Pobity w niedzielę ekolog ma złamaną kość czaszkową. Złożył zgłoszenie o pobiciu i rozpoznał jednego z trzech agresywnych mężczyzn. Policja zatrzymała już innego agresywnego uczestnika zdarzenia, który zaatakował policjanta. Dzisiaj ma być przesłuchany. Organizacje ekologiczne wydały oświadczenie w sprawie zajścia na drodze do Morskiego Oka. - Jesteśmy zbulwersowani brutalnym zachowaniem fiakrów - piszą ekolodzy.
Do awantury doszło w niedzielę w okolicy szlabanu w Palenicy Białczańskiej, na trasie do Morskiego Oka. Jeden z uczestników protestu środowisk ekologicznych, przeciw - ich zdaniem - nieludzkiemu traktowaniu koni przez fiakrów, został dotkliwie pobity. - Mam złamaną prawą kość czaszkową - mówi Paweł Kamiński, pobity wczoraj na trasie do Morskiego Oka ekolog. – Niewykluczone, że nie obejdzie się bez pomocy chirurga – dodaje.
"Kopało mnie trzech"
Protestujący blokowali drogę powyżej postoju dorożek konnych, przy szlabanie przez ok. 30 minut. Grupa policjantów mająca pilnować porządku, znajdowała się 150 metrów dalej.
- Siedzieliśmy na asfalcie, blokowaliśmy przejazd fiakrów. W pewnym momencie oni ruszyli na nas. Poderwałem się i, jak inni, próbowałem zatrzymać zaprzęg, który w nas wjechał. Zostałem odepchnięty na pobocze, przewróciłem się i wtedy podbiegło do mnie trzech mężczyzn i zaczęli kopać – relacjonuje zdarzenie Kamiński.
Ciosy były na tyle silne, że pobitego od razu przewieziono do szpitala.
– Teraz czuję się już dość dobrze – zapewnia rozmówca portalu TVN24.PL. – Mam opuchliznę na oku, samo łzawi i ledwie na nie widzę. Mam się zgłosić na kontrolę i lekarze zadecydują, czy konieczne będą działania chirurgiczne - dodaje.
Góralska bójka nad Morskim Okiem:
Poszkodowany ekolog zapowiada, ze zamierza walczyć o sprawiedliwość.
- Po zwolnieniu ze szpitala pojechałem na policję, gdzie pokazano mi zdjęcia z wydarzenia. Jednego z mężczyzn, którzy mnie bili wskazałem. Reszty nie rozpoznałem, bo widziałem wyłącznie ich góralskie spodnie, kiedy mnie kopali – mówi Kamiński.

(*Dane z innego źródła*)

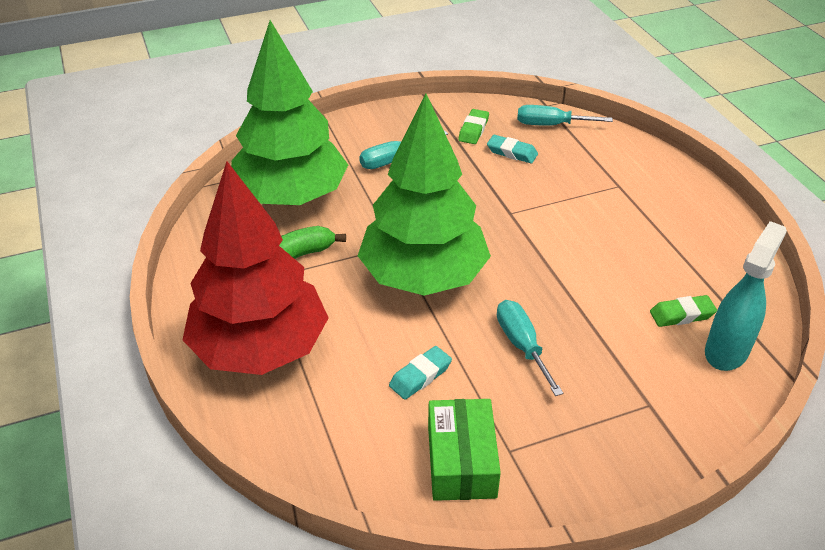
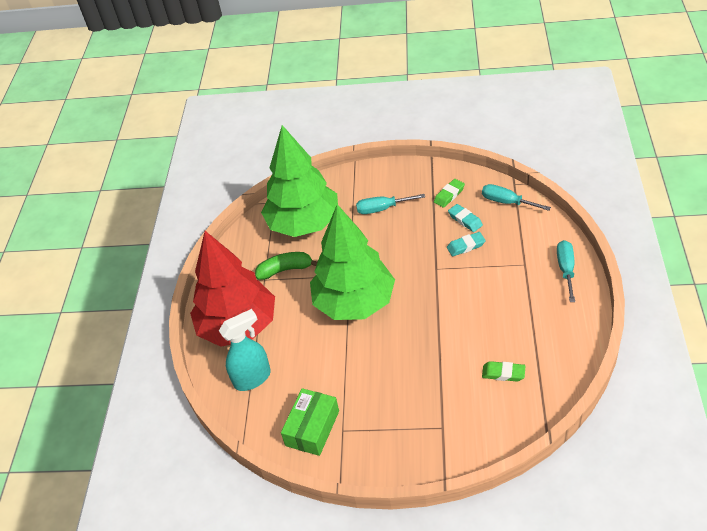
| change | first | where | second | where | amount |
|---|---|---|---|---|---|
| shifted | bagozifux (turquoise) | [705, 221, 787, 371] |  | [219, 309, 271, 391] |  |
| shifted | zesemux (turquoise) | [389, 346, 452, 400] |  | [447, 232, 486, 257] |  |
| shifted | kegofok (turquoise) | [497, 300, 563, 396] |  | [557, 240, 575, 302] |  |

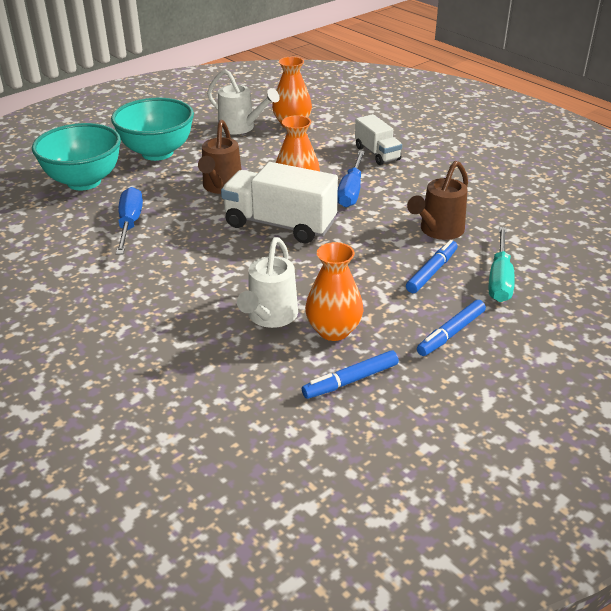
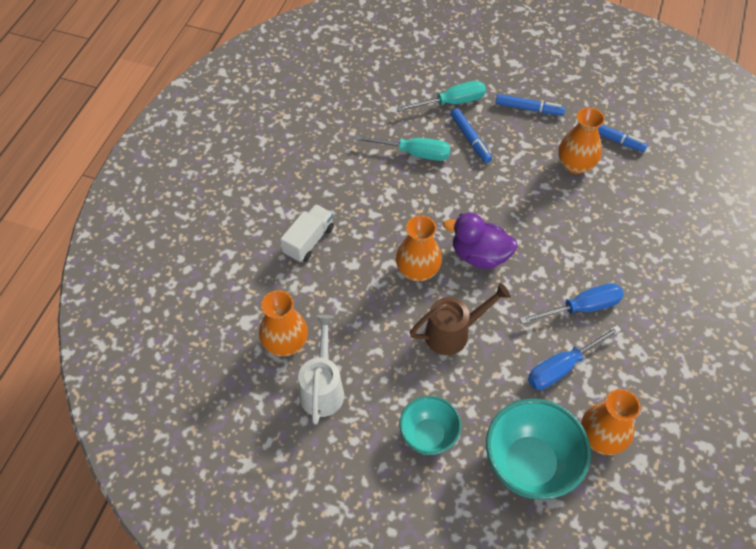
| change | first | where | second | where | amount |
|---|---|---|---|---|---|
| swapped | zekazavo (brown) | [407, 161, 468, 240] | kegofok (turquoise) | [355, 135, 450, 161] |  |
| scaled | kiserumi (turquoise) | [111, 98, 194, 161] |  | [399, 396, 461, 455] | x0.62 |
| swapped | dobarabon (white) | [221, 162, 338, 243] | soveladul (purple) | [443, 212, 518, 269] |  |
| rotated | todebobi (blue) | [406, 240, 458, 293] |  | [451, 108, 492, 163] | 120 degrees counterclockwise |
| shifted | kegofok (blue) | [337, 151, 365, 207] |  | [519, 283, 624, 324] |  |
| new |  |  | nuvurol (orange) | [581, 389, 641, 455] |  |
| gone | zekazavo (white) | [237, 237, 298, 328] |  |  |  |

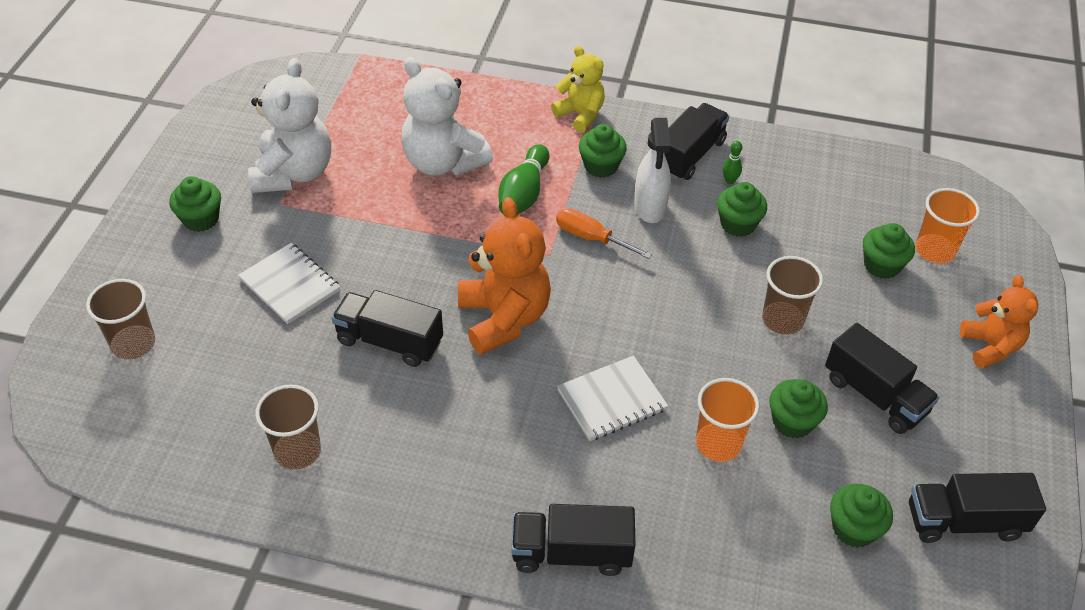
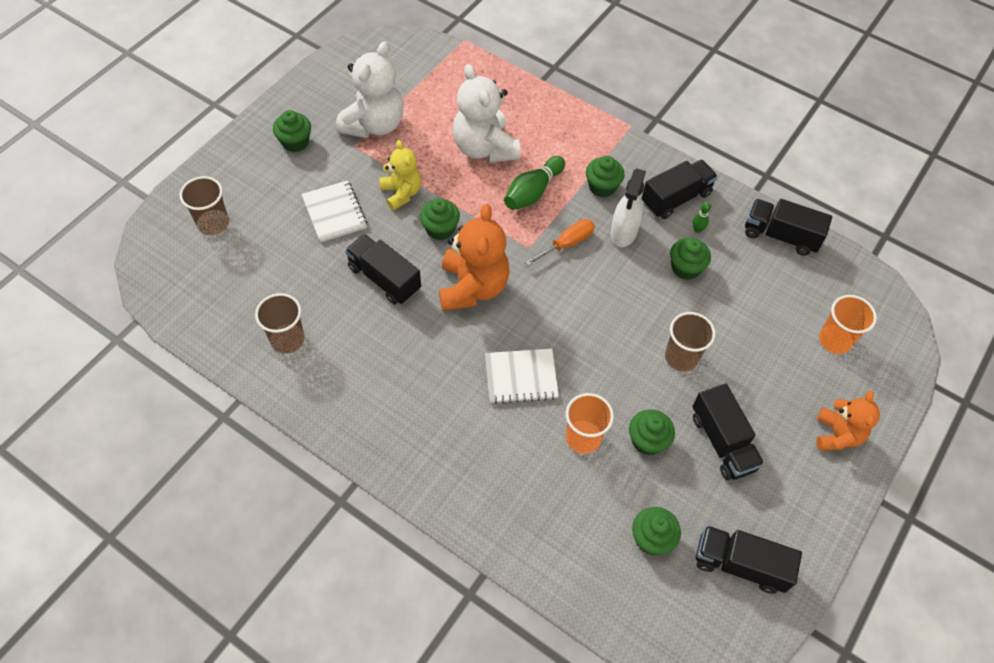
| change | first | where | second | where | amount |
|---|---|---|---|---|---|
| shifted | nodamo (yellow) | [551, 46, 605, 132] |  | [379, 140, 421, 211] |  |
| shifted | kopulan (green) | [863, 223, 915, 279] |  | [420, 198, 460, 240] |  |
| rotated | kegofok (orange) | [556, 208, 652, 259] |  | [525, 219, 595, 266] | 90 degrees clockwise |
| shifted | dobarabon (black) | [511, 504, 635, 576] |  | [745, 199, 832, 256] |  |

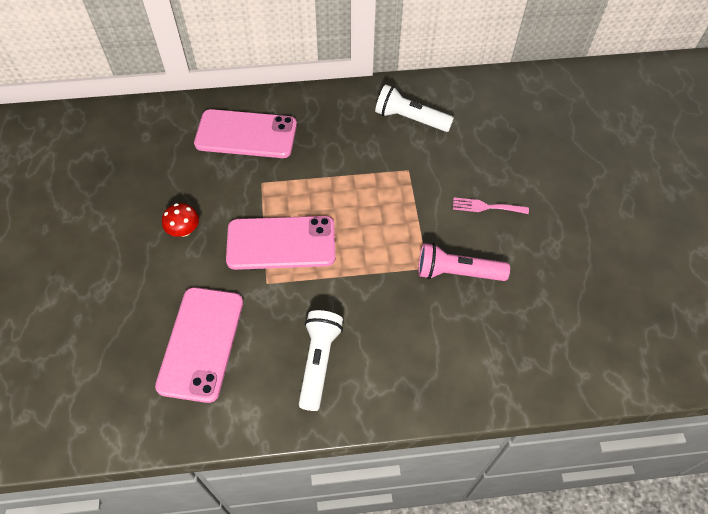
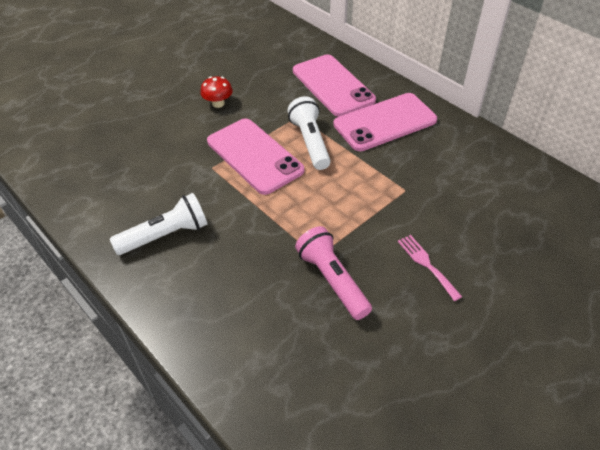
| change | first | where | second | where | amount |
|---|---|---|---|---|---|
| shifted | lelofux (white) | [375, 84, 454, 132] |  | [288, 96, 331, 170] |  |
| shifted | tizaza (pink) | [155, 287, 243, 403] |  | [333, 93, 437, 151] |  |

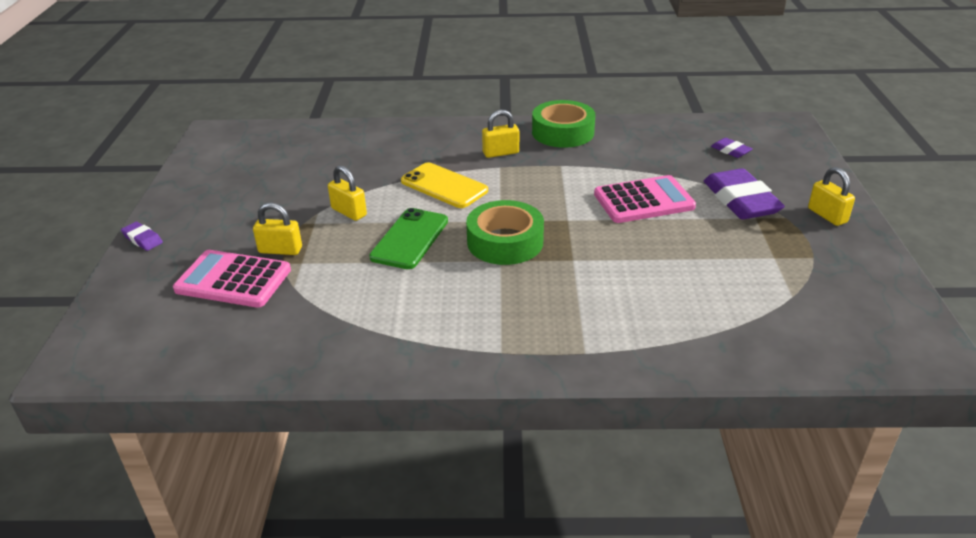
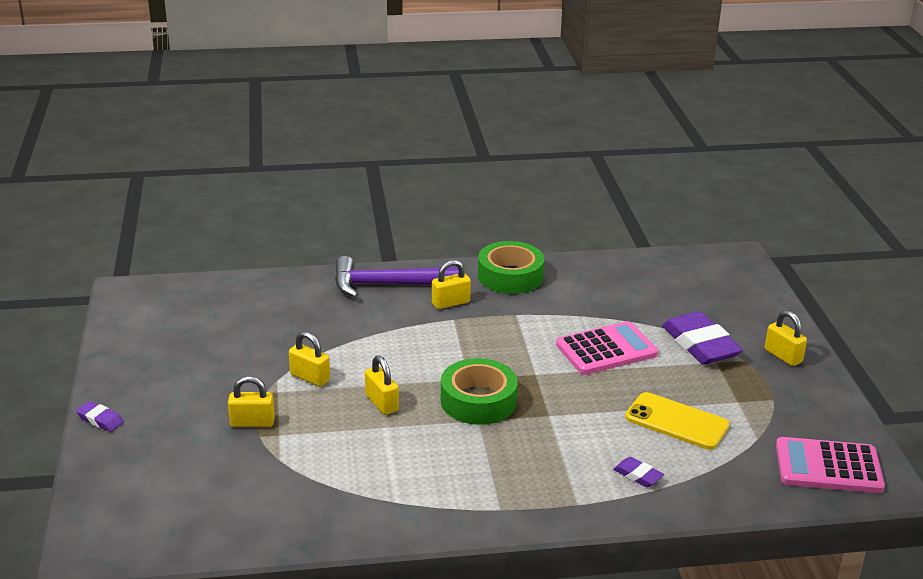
| change | first | where | second | where | amount |
|---|---|---|---|---|---|
| new |  |  |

2 zgłoszenia, 43 wylegitymowanych
Do godziny 8 rano w poniedziałek, do zakopiańskiej komendy wpłynęły dwa zawiadomienia w związku z wydarzeniami w Palenicy Białczańskiej.
- Otrzymaliśmy zgłoszenie pobicia oraz o kradzież karty pamięci z aparatu fotograficznego - mówi rzecznik policji w Zakopanem, Roman Wieczorek. - Oprócz tego będzie prowadzona także sprawa o naruszenie nietykalności jednego z policjantów - dodaje. W związku ze sprawą w poniedziałek ok. południa, został zatrzymany mieszkaniec gminy Bukowina Tatrzańska. - Ten mężczyzna właśnie jedzie na komendę. Usłyszy zarzut naruszenia nietykalności policjanta na służbie - informuje rzecznik zakopiańskiej policji Roman Wieczorek.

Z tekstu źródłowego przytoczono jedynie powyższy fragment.